Upstairs are two bedrooms, with four single beds. One is not a bed in the classic sense. It is a mattress on the floor. This is where Bill Toomey fights the bends in his sacroiliac. The house rents for $180 a month. Sometimes Bill Toomey's telephone bill is equal to the rent—you never know when he is going to get the urge to call Sweden—so since he can afford it and the others cannot they have agreed to let him pay for his own phone.
The four inmates are all decathlon men—Bill Toomey of Port Washington, N.Y. and Laguna Beach, Calif.; Dave Thoreson of Valley City, N. Dak. and Oceanside, Calif.; Jerry Moro of San Martino al Tagliamento, Italy, and Trail, B.C.; and Olaf Lange of Munich, Germany. A fifth who hangs around a lot but at present rooms elsewhere is John Hemery. Originally a sprinter-hurdler from London, England, Hemery fell under the decathloners' influence and became a convert.
The number and names of the inmates change from time to time, but they are always decathlon men, there to live and train together on the track of the University of California at Santa Barbara, and of a warm summer evening to gather beneath the Olympic posters and spend time in the examination of goals and the study of techniques and the shooting of bull. Sometimes they share these pleasures with outsiders. On this particular night a blonde named Stephanie, who has a very impressive dimple on her right cheek and is a favorite of Jerry Moro (and of John Hemery, too), and her dark-eyed Armenian roommate, Carol, had brought over a cake with 26 flaming candles to help Thoreson celebrate his birthday. Dave needed cheering up. His left leg was stiff at the knee from a training injury, and his particular girl had not been responding to his charm. Soon he was properly cheered, and he cut the cake and poured the milk into paper cups from the kitchen cooler, and he rewarded the others with stories of his travels-on-a-shoestring, both foreign and domestic.
Paul Herman, a 1964 U.S. Olympian, might have been one of the inmates, but he forfeited his right to take up residence by getting married. "Marriage?" said Olaf Lange. "What's that?" For a much longer time Russell Hodge was there, which meant that the two greatest decathlon men yet spawned were there at the same time: Toomey and Hodge. Toomey and Hodge, you say? Better than Rafer Johnson, C. K. Yang or Bob Mathias? Yes, yes and yes again. By actual figures, better together than Johnson and Yang in seven of the 10 events; better together than Mathias in all 10.

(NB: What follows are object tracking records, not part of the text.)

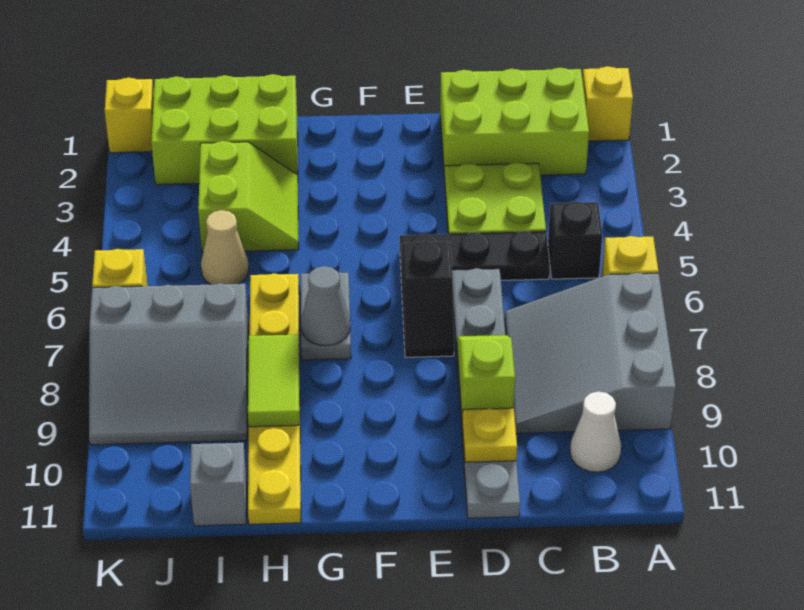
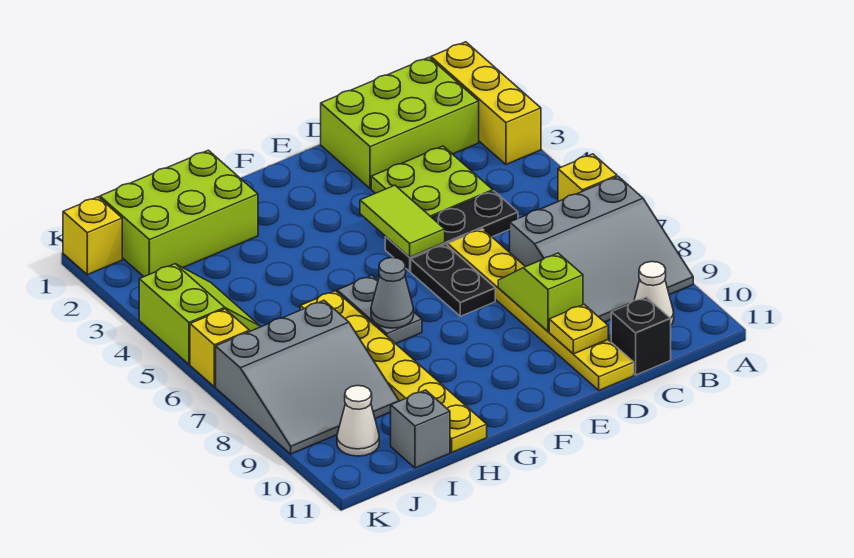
yellow brick A1 level 1 -> yellow brick A1:A3 level 1
grey slope A7:C9 level 1 top A -> grey slope A7:C9 level 1 top 7
black brick B5 level 1 -> black brick C11 level 1
grey plate D6:D11 level 1 -> yellow plate D6:D11 level 1
black slope E6:E7 level 1 top 6 -> black plate E6:E7 level 1
lime slope H3:I4 level 1 top I -> lime slope J4:K5 level 1 top K
lime tile H8:H9 level 2 -> lime tile E4:E5 level 2
tan cone I5 level 1 -> none
none -> white cone J10 level 1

The reason you have not heard of Toomey and Hodge is that American decathloners spend three out of every four years on the dark side of the moon. They are ignored in a big way. The Germans, perhaps more aware, call a decathlon man K√∂nig der Athleten, king of the athletes, and put his picture on the front page. In America the king often pays his way to meets where he gets shoved to the rear of the track and then, when he runs, jumps and vaults and hurdles and hurls and heaves, he gets two paragraphs on page three. Comes the fourth year, the Olympic year, and the decathlon takes on special significance, because it compresses in one two-day, 10-event tribulation the whole point of the Games—the physical excellence and versatility of the individual, his emotional stamina and his will to survive. And, before you know it, Rafer Johnson is a popular name and Bob Mathias is your Congressman.
"So people say to me, 'What do you do?' " says Bill Toomey, sitting on the hooked rug with his legs crossed. "Well, I run track. I'm in the decathlon. 'Oh, yeah, the decathlon. You throw that, don't you?' Yeah, you throw it, Charlie. And I'm out there blowing three or four good hours a day working like mad when I could have been a doctor or a lawyer. What am I, anyway, a kook? I go to meets and I always feel I've got to introduce myself to the officials. 'Er, excuse me, sir. Uh, I'm, uh, Bill Toomey.' "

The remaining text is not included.